Many cases of bone fractures or breaks come from a person's diet. A person with a calcium-rich diet is less likely to have bone problems than a person whose diet lacks calcium-rich foods. The old saying "Milk does a body good" was not just a witty phrase put out by the milk companies--it is the real deal. At the same time, if you have a fracture or a break, the best diet to have is one that is rich in calcium to help mend the bones faster and get you back to peak physical health.
Calcium is what makes up much of the bones' structure. While the bones themselves don't directly benefit from the adding of calcium when you are an adult, if you do not have enough calcium in your diet, then your body, which needs calcium for the heart, blood, muscles and nerves to work, will steal the calcium from your bones and cause them to weaken.
For children, calcium is a direct benefit from calcium in the diet as these are the core years when the bones grow. A calcium-rich diet will help tremendously in keeping them from fracturing or breaking bones. If a fracture does occur, adding more calcium will mend the bones even quicker, although children tend to heal faster than adults because their bodies are growing and healing at a faster pace.
So, needless to say, if you have a fracture then you should be taking in a good amount of dairy and calcium fortified foods. If those don't appeal to you, then you should also look into calcium supplements at your local health stores.
Foods Rich in Calcium
If you are not having luck with those pesky nutrition labels, here are a few sources where you can find the most calcium without having to eat a lot of different foods to get your recommended daily allowance (RDA). A cup of milk packs a whopping 300 mg per serving and one slice of Swiss cheese will give you 270 mg per serving. The RDA for women and men 19- to 50-years-old is 1000 mg a day, so eating a turkey and cheese sandwich with a glass of milk and a cup of broccoli will put you at around 700 mg for the day, nearly 900 if you use an extra slice of cheese.
It would be a good recommendation to almost double your RDA in calcium as your bones, in the mending process, will be stealing extra calcium from your body which, in turn, will steal calcium from other bones to compensate. Doubling the intake will allow your body to continue to properly function while the extra can go to help the mending of the bones.

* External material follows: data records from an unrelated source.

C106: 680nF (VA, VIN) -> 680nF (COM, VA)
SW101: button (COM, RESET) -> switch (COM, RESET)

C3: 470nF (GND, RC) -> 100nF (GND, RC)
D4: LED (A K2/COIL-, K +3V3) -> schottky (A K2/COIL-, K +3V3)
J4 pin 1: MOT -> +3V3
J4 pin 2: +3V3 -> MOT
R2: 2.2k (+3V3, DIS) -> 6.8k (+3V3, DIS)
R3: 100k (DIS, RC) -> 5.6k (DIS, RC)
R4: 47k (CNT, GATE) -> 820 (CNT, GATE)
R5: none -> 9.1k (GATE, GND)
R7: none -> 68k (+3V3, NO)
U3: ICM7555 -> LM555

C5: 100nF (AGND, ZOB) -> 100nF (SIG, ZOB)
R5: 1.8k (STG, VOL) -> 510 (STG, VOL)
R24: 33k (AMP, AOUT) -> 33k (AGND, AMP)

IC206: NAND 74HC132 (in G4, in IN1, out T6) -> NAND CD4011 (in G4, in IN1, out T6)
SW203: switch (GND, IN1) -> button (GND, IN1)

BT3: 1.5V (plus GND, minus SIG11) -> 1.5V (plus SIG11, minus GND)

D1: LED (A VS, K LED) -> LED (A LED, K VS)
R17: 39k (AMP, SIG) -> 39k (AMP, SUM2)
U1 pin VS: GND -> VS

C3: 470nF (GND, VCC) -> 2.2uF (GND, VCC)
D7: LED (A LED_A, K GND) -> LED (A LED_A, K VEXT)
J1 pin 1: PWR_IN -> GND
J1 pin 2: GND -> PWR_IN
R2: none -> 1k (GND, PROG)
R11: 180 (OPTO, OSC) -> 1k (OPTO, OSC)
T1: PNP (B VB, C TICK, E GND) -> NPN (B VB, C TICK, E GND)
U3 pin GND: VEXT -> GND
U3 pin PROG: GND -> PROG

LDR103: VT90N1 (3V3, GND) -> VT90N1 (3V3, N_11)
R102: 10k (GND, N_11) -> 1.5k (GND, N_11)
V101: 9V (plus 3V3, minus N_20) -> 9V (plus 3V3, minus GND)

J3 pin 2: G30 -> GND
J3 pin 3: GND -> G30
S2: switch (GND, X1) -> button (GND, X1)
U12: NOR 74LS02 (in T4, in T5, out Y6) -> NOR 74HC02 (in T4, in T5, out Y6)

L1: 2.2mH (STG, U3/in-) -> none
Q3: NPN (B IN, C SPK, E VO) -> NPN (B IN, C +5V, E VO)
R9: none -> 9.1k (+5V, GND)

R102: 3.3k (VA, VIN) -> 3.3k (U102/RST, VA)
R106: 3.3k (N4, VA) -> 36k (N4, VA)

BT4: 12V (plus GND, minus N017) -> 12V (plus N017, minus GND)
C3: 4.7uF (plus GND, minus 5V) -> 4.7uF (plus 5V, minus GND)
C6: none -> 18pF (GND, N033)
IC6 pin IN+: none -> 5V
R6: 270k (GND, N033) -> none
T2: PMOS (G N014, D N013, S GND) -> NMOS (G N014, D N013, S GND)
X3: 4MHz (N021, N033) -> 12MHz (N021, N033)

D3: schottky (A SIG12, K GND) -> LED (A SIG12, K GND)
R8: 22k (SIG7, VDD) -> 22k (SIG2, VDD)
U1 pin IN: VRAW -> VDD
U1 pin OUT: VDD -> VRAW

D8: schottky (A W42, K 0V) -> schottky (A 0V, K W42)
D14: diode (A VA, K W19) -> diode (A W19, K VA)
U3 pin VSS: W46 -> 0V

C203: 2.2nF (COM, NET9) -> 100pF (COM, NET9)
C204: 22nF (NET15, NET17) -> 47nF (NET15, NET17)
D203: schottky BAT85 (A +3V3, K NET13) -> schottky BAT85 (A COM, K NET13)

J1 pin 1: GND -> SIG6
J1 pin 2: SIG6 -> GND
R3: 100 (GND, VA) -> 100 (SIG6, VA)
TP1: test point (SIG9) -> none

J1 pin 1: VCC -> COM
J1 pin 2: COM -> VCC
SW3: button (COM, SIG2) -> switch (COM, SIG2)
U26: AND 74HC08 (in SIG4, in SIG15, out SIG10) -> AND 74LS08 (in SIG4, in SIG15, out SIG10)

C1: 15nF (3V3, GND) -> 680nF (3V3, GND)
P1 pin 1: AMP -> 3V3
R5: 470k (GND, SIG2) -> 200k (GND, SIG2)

This is a sample recipe from "Good Housekeeping" that will give you a good start to your morning along with packing in a lot of calcium to help with the fracture. It is called a Fig and Granola bowl and takes about 10 minutes to make. Start off with 2 tbsp of slivered almonds, 227gr. of low-fat yoghurt, 1/4 cup low-fat granola without raisins and two dried figs, chopped. Set your oven to 121 degrees C and spread your almonds on a baking tray. Bake them for five to six minutes and make sure that the nuts do not burn. Mix the rest of your ingredients in a bowl and add the nuts in when they have become slightly cooled. This recipe alone will give you over 400 mg of calcium and is a great way to start the day.